Papst fordert irakische Führung zur Kooperation auf

 

Vatikan-Stadt (Reuters) - Papst Johannes Paul II. hat am Sonntag in einem Friedensappell die irakische Führung aufgefordert, die Abrüstungsauflagen der UNO zu erfüllen, um so einen Krieg noch abzuwenden.

"Die politische Führung in Bagdad hat die dringende Verpflichtung, vollständig mit der internationalen Gemeinschaft zusammenzuarbeiten", sagte der Papst am Sonntag während seines Angelus-Gebets auf dem Petersplatz in Rom. "An sie (Iraks Führung) richte ich meinen dringenden Appell: das Schicksal ihrer Landsleute muss immer Vorrang haben." Gleichzeitig appellierte der Papst an die Mitglieder des Sicherheitsrats der Vereinten Nationen (UNO), die Anwendung militärischer Gewalt nur als letzten Ausweg zu sehen.
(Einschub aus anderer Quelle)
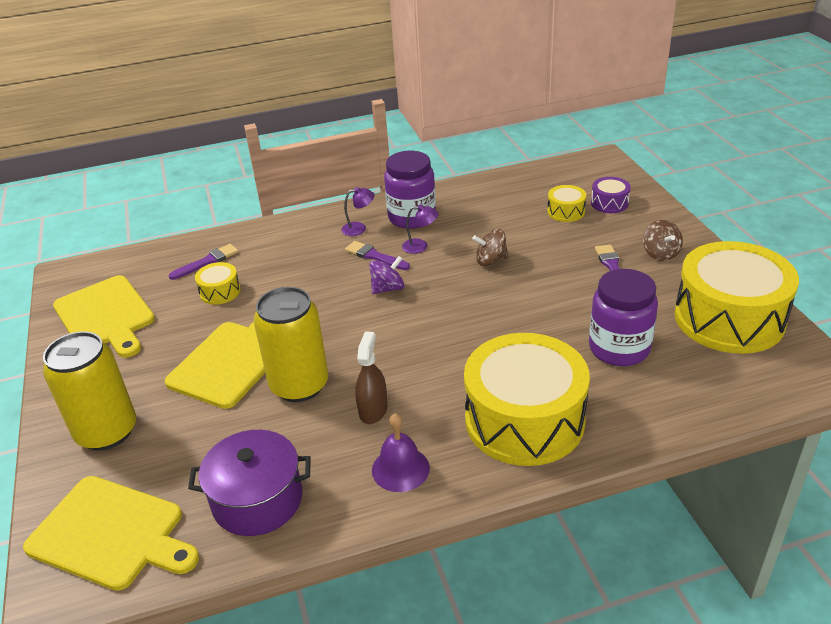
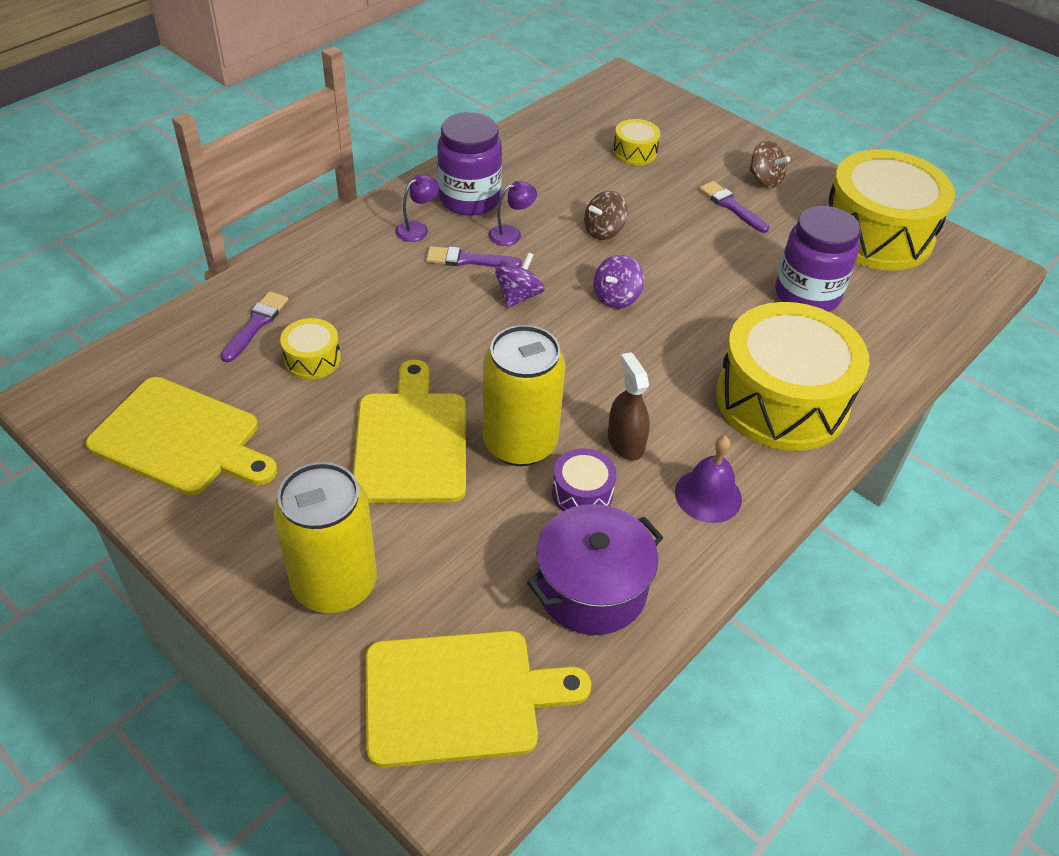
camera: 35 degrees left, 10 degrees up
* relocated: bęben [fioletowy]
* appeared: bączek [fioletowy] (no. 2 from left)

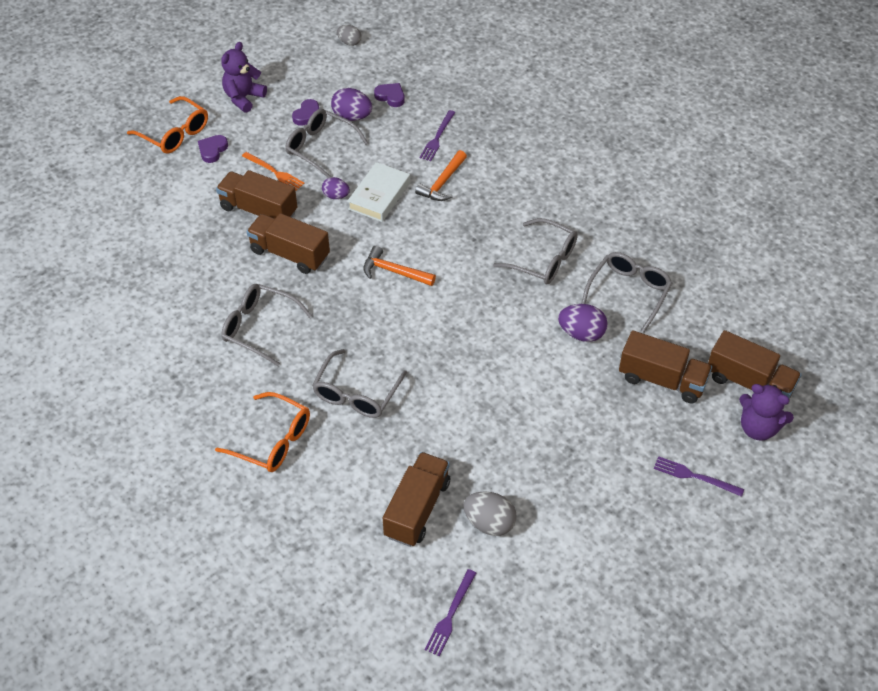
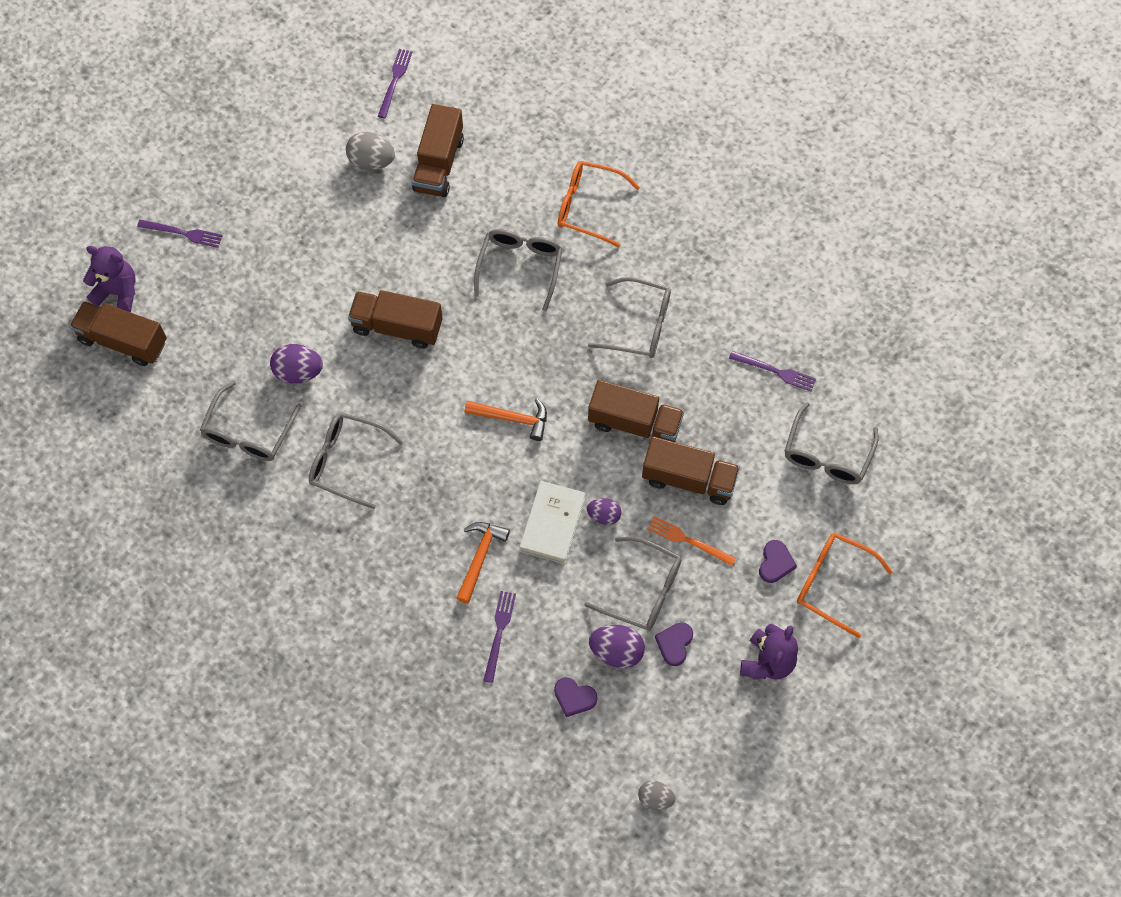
camera: 170 degrees right, 15 degrees up
* relocated: ciężarówka [brązowy] (no. 4 from left in the first image) to ciężarówka [brązowy] (no. 2 from left)
* appeared: widelec [fioletowy] (no. 4 from left)
* appeared: okulary [szary] (no. 6 from left)

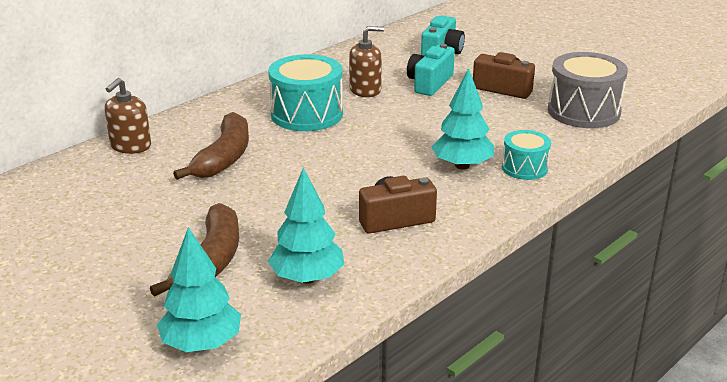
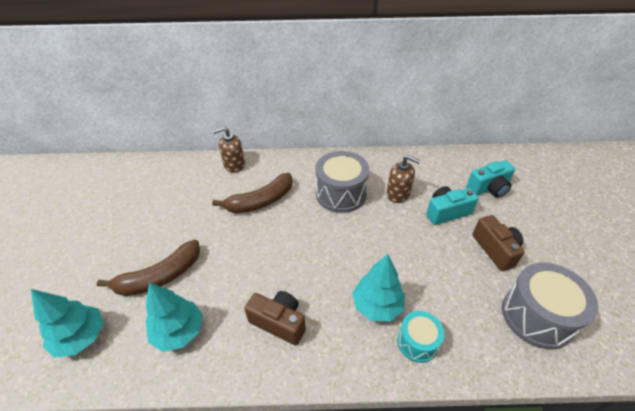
camera: 45 degrees right, 15 degrees up
* colour: bęben [turkusowy] (no. 1 from left) to bęben [szary] (no. 1 from left)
Seiner Einschätzung nach gebe es noch Raum für eine politische Lösung der Irak-Krise.

Der Papst äußerte sich vor einem Krisengipfel von US-Präsident George W. Bush, dem britischen Premierminister Tony Blair und Spaniens Ministerpräsident Jose Maria Aznar auf den Azoren, bei dem sie ihr weiteres Vorgehen in der Irak-Frage abstimmen wollten.

Die USA haben gemeinsam mit Großbritannien und Spanien im Sicherheitsrat der Vereinten Nationen (UNO) eine zweite Irak-Resolution eingebracht, die den Weg für einen Irak-Krieg legalisieren würde. Hierfür fehlt bisher aber die notwendige Mehrheit von neun der 15 Stimmen. Frankreich und Russland haben zudem mit ihrem Veto gedroht.